VW Raises Earnings Outlook Even as Chip Crunch Cuts Deliveries

(Bloomberg) — Volkswagen AG lifted its earnings outlook after strong profits at its luxury-car brands helped to limit the fallout from the global chip shortage, which forced it to cut expectations for deliveries this year.

The automaker expects adjusted operating return on sales to rise to between 6% to 7.5%, raising its outlook for a second time this year. Semiconductor scarcity will be more severe during the second half of the year, VW said, also highlighting risks from volatile commodity prices .

“We have successfully contained the impacts of the semiconductor bottlenecks to date, although we anticipate somewhat more pronounced effects in the third quarter,” Chief Financial Officer Arno Antlitz said in a statement.

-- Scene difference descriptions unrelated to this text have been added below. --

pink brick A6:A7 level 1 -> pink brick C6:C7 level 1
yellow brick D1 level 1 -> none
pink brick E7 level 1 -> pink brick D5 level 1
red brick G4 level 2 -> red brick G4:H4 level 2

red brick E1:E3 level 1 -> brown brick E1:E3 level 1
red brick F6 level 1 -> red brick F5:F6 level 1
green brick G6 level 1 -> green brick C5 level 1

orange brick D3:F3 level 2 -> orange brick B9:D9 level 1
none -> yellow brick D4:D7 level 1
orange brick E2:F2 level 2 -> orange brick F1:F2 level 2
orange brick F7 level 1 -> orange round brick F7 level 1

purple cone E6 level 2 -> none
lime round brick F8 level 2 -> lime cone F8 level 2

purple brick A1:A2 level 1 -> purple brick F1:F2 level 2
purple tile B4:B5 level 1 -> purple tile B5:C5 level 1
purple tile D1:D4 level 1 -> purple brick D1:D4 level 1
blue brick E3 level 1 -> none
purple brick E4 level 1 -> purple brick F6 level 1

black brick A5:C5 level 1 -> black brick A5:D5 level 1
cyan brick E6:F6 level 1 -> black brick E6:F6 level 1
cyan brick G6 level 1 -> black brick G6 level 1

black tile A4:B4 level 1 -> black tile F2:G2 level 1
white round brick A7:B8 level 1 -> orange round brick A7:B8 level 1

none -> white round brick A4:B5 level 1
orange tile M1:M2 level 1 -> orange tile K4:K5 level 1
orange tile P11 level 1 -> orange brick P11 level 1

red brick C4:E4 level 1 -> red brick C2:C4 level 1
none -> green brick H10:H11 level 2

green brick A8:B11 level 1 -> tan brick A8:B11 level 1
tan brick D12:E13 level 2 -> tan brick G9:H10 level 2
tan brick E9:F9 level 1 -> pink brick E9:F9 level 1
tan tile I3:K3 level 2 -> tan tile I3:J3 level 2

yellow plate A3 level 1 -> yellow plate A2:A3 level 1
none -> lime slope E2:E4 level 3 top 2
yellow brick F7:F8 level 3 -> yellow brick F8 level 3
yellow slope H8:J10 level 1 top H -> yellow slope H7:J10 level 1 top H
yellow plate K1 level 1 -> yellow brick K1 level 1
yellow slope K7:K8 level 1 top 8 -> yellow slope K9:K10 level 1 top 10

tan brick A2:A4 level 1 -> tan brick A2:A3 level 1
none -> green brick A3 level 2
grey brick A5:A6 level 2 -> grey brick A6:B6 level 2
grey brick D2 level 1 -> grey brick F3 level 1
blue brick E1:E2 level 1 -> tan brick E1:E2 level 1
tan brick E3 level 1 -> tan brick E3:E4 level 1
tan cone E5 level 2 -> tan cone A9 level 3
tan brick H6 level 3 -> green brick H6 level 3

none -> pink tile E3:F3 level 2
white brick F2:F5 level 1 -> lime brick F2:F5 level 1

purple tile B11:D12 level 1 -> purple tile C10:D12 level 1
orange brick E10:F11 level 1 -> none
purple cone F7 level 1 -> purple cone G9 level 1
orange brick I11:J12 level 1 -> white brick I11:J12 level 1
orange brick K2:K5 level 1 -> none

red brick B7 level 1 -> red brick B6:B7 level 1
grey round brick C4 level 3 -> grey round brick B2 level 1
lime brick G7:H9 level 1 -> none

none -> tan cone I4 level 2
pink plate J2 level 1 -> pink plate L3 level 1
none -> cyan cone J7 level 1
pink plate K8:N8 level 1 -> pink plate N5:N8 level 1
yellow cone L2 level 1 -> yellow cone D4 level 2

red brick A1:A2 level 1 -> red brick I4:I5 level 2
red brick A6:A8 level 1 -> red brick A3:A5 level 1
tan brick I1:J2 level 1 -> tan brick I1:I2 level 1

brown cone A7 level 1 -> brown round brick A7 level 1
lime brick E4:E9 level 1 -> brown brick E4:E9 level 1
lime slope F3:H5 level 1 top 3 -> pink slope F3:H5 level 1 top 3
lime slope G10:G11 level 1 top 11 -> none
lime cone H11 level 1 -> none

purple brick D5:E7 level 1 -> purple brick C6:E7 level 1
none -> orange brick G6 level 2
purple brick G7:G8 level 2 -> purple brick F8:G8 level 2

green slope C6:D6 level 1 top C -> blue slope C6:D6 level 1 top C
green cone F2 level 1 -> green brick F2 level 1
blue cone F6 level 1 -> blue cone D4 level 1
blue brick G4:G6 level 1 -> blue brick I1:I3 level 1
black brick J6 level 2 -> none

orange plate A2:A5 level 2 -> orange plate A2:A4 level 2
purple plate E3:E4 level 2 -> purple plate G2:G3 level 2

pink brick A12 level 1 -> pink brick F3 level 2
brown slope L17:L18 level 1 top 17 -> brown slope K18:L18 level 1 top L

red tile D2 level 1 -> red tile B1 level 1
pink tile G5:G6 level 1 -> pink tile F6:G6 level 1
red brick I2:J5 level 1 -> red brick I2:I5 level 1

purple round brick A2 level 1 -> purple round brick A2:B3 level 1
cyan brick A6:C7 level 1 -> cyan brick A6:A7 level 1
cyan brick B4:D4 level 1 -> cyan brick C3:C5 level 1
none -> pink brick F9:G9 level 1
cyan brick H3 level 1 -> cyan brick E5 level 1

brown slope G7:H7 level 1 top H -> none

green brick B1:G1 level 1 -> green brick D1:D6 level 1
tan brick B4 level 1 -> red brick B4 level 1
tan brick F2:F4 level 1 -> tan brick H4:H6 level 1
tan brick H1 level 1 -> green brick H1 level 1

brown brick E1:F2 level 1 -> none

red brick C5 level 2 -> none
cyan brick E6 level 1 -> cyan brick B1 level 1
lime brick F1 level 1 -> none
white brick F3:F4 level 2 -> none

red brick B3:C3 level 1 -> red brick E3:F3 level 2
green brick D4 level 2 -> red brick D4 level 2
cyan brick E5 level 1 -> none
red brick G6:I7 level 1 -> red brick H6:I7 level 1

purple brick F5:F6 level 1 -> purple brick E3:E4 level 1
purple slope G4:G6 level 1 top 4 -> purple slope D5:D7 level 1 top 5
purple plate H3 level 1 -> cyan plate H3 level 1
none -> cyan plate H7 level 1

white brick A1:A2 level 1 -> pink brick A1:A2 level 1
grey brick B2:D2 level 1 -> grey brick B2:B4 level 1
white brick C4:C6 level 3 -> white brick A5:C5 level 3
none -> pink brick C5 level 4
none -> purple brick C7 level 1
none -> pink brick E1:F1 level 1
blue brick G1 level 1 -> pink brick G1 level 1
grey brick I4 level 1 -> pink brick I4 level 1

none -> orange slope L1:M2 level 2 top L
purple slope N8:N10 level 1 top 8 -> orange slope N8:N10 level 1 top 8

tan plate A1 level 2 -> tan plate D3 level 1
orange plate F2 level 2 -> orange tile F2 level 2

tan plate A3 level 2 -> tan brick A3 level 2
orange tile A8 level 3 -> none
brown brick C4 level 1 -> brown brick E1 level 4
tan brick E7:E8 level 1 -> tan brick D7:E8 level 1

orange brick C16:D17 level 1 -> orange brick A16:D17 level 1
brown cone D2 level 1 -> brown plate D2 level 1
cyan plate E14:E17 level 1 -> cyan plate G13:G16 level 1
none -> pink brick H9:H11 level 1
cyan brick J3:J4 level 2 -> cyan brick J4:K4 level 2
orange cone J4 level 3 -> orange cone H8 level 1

VW is joining peers including Daimler AG and Stellantis NV with robust results, bucking chip issues that have stymied manufacturing worldwide along with lingering restrictions related to the pandemic. Solid profits are pivotal to financing VW’s plans to phase out combustion engines and push into software, mobility services and automated driving features.

Tesla Inc., which VW has vowed to unseat as the leading EV maker, has been picking up speed as well with eight straight quarters of profit and margins that dwarf those of incumbent rivals.

VW’s adjusted operating profit of 11.4 billion euros ($13.5 billion) in the first six months was ahead of the 10 billion euros it reported in the same period of of 2019, before the pandemic hit. Faced with limitations on how many production lines they can keep running, automakers have shifted output to their most lucrative vehicles, and lower inventories are enabling manufactures to command higher prices.

Automotive net cash flow climbed to around 10.2 billion euros, providing VW with robust financial muscle to finance investments.

VW has lost production of a high six-digit number of vehicles so far due to the squeeze on chips, and the fallout on profit might become more pronounced in the coming months. The shortage has contributed to a slow start for VW’s important ID.4 electric SUV in China, stoking concern about the company’s operations in its largest sales region.

The carmaker in March mapped out plans to build six battery factories in Europe, alongside a slick presentation on battery technology and a model lineup of about 50 purely battery-powered vehicles by 2030. Investors have cheered the industry’s most comprehensive push to transition from combustion engines, bidding up VW’s common shares more than 60% this year.

VW has budgeted 73 billion euros for electrification and digital offerings from this year through 2025, half of overall spending.